Reputation: 1931
I am on CentOS Linux release 7.9.2009 (Core)
, installed python3.10.12
from source using the following script
sudo yum update
sudo yum groupinstall "Development Tools"
sudo yum install zlib-devel bzip2-devel \
openssl-devel ncurses-devel sqlite-devel \
readline-devel tk-devel gdbm-devel \
libffi-devel xz-devel
wget https://www.python.org/ftp/python/3.10.12/Python-3.10.12.tgz
tar -xvf Python-3.10.12.tgz
./configure --enable-optimizations
make
sudo make altinstall
Python 3.10.12 (main, Jul 8 2023, 16:54:43) [GCC 4.8.5 20150623 (Red Hat 4.8.5-44)] on linux
Type "help", "copyright", "credits" or "license" for more information
sudo ln -s /usr/local/bin/python3.10 /usr/local/bin/python3
But, when trying pip, I got this error
There was a problem confirming the ssl certificate: HTTPSConnectionPool(host='pypi.org', port=443): Max retries exceeded with url: /simple/tutor/ (Caused by SSLError("Can't connect to HTTPS URL because the SSL module is not available.")) - skipping
Tried to list the ssl modules installed for python3, and got this
Also, when trying
python3.10 -m ssl
I got
ModuleNotFoundError: No module named '_ssl'
I found some answer that suggests adding --with-ssl
option while building, and another answer that deosn't use this option at all. How can I solve this?
Upvotes: 1
Views: 1085
Reputation: 311308
If you look at your ./configure
output, you will see:
checking for --with-openssl-rpath...
checking whether OpenSSL provides required APIs... no
checking for --with-ssl-default-suites... python
So the configure
script is failing to detect necessary support in OpenSSL. If we look at config.log
, we find:
configure:17849: checking whether OpenSSL provides required APIs
configure:17895: gcc -pthread -o conftest -std=c99 -Wextra -Wno-unused-result -Wno-unused-parameter -Wno-missing-field-initializers -Werror=implicit-function-declaration -fvisibility=hidden conftest.c -lcrypt -lpthread -ldl -lutil -lm -lssl -lcrypto >&5
conftest.c:410:2: error: #error "OpenSSL >= 1.1.1 is required"

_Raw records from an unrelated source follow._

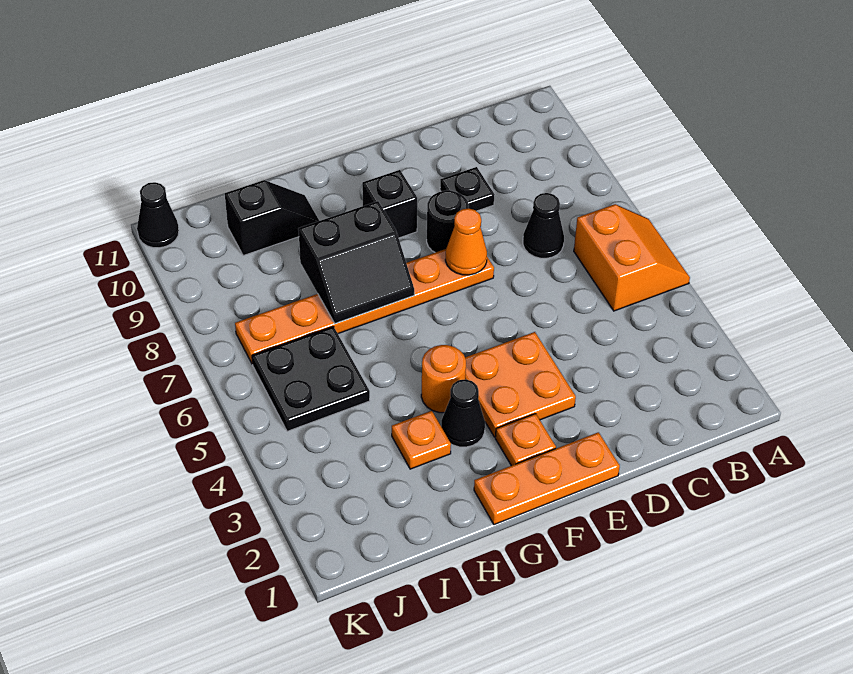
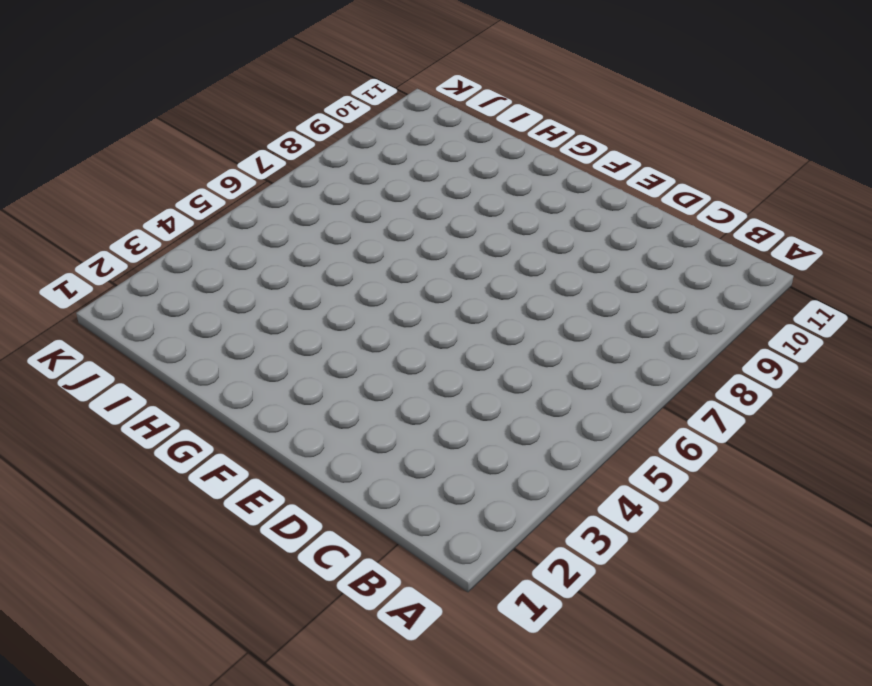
none -> orange slope A5:B6 level 1 top B
none -> black cone C7 level 1
none -> black plate D9 level 1

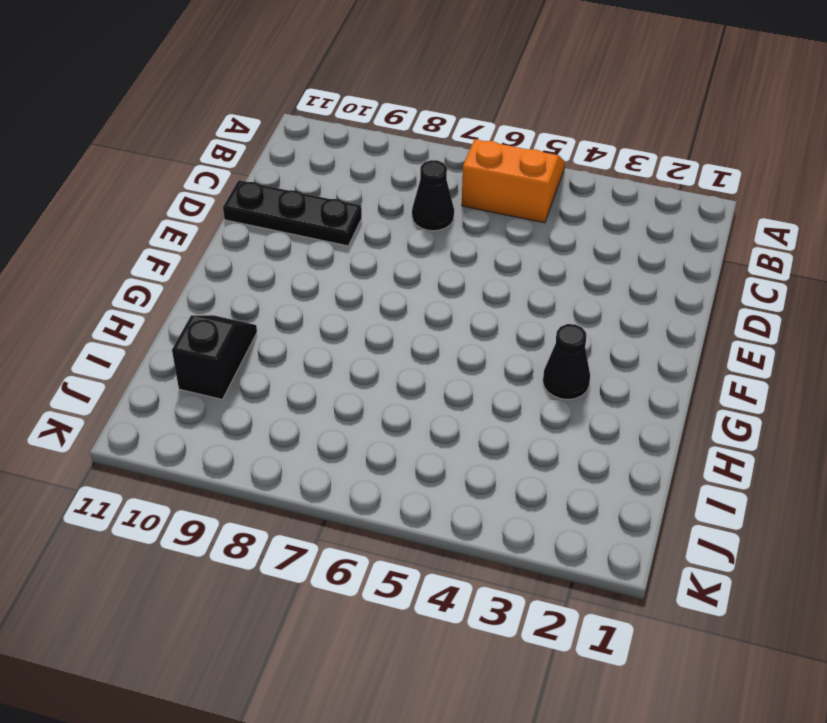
black plate D9:D11 level 1 -> black plate D9 level 1
none -> orange plate E1:G1 level 1
none -> orange plate E3:F4 level 1
none -> orange plate E7:J7 level 1

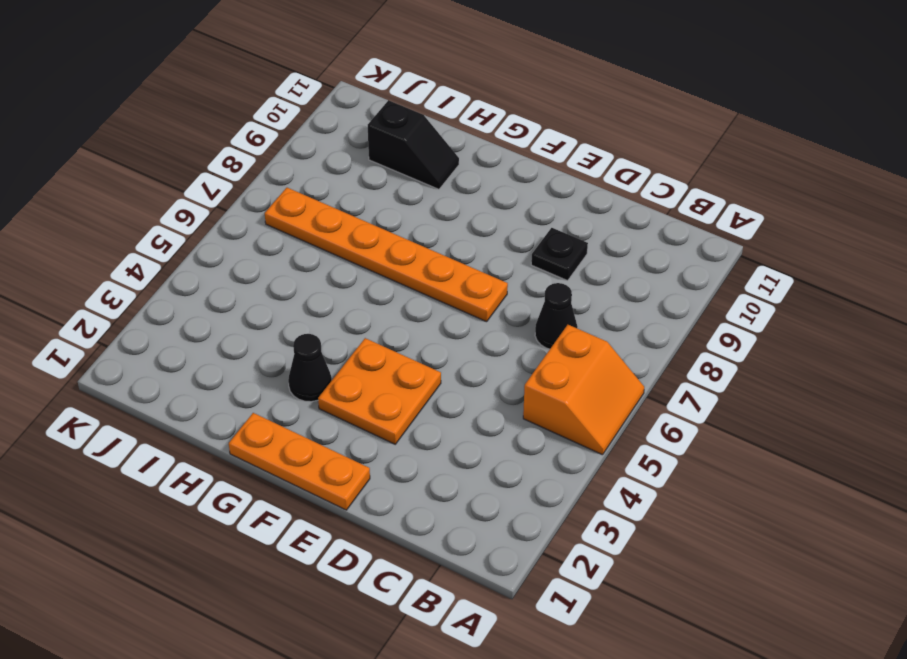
none -> black round brick E8 level 1
none -> orange plate F2 level 1
none -> black brick F9 level 1

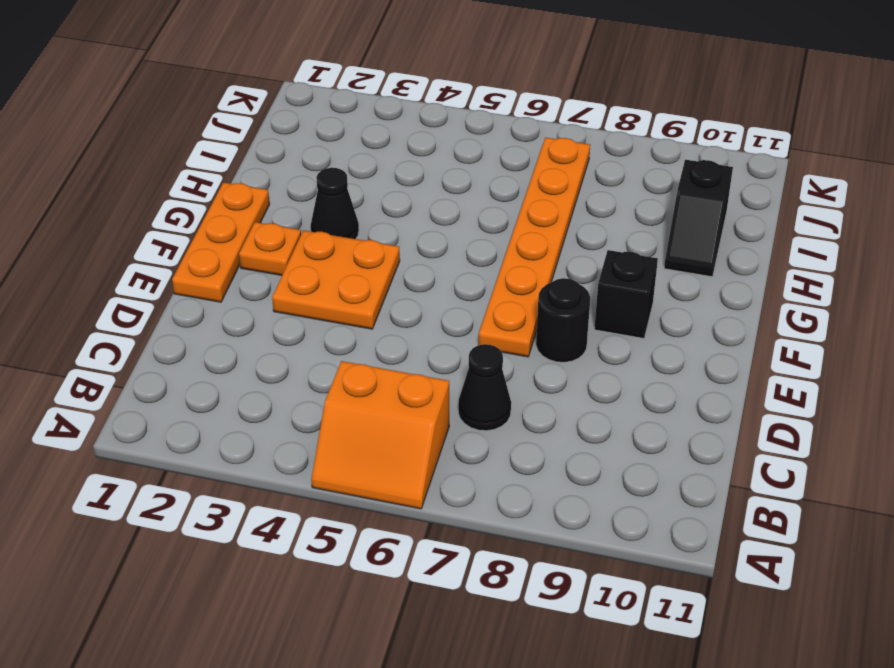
none -> black plate D9 level 1
none -> orange round brick G4 level 1
none -> orange plate H3 level 1

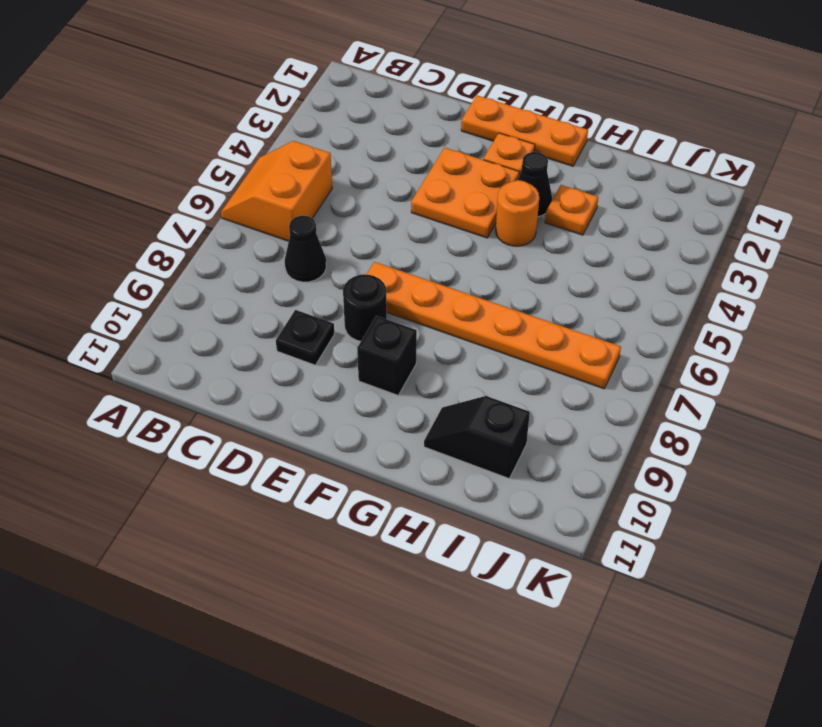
none -> black plate I5:J6 level 1
none -> black cone K11 level 1
none -> orange cone E7 level 2

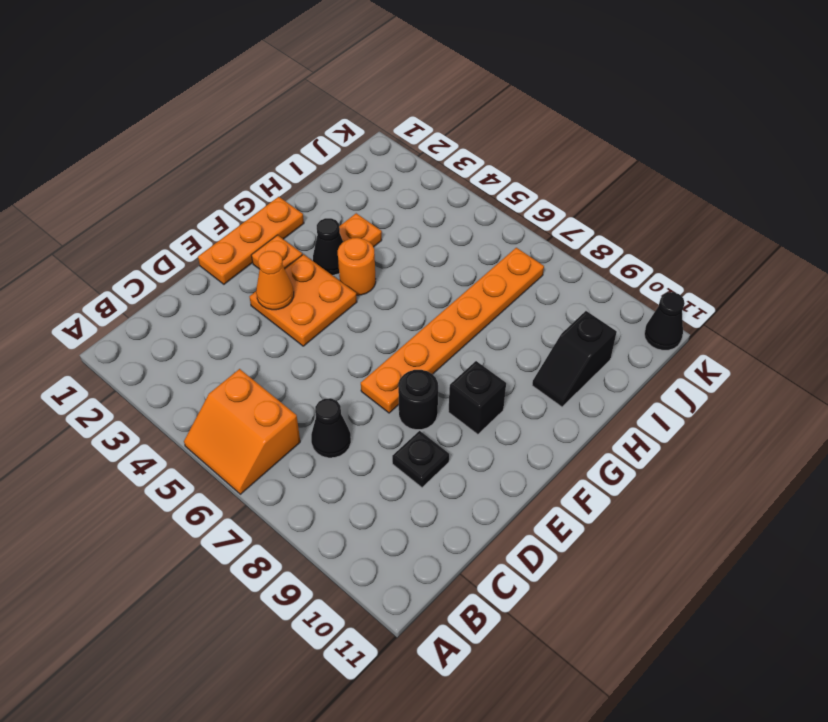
orange cone E3 level 2 -> orange cone E7 level 2
none -> black plate I5:J6 level 1
none -> black slope G7:H8 level 2 top 8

#error "OpenSSL >= 1.1.1 is required"
And there's your problem; Python 3.10 requires OpenSSL version 1.1.1 or later, and CentOS 7 only provides 1.0.2.
If you want ssl support in your custom built Python, you'll need to first build a recent version of OpenSSL and install it somewhere on your system, and then provide configure
with appropriate arguments to find it.
Alternately:
If you need Python 3.10 on CentOS 7, consider running running it in a container.
Consider installing a more recent operating system. CentOS 7 was originally released in 2014. That's almost 10 years ago. While it receives security updates, it doesn't receive feature updates, so it's simply not going to have recent versions of software.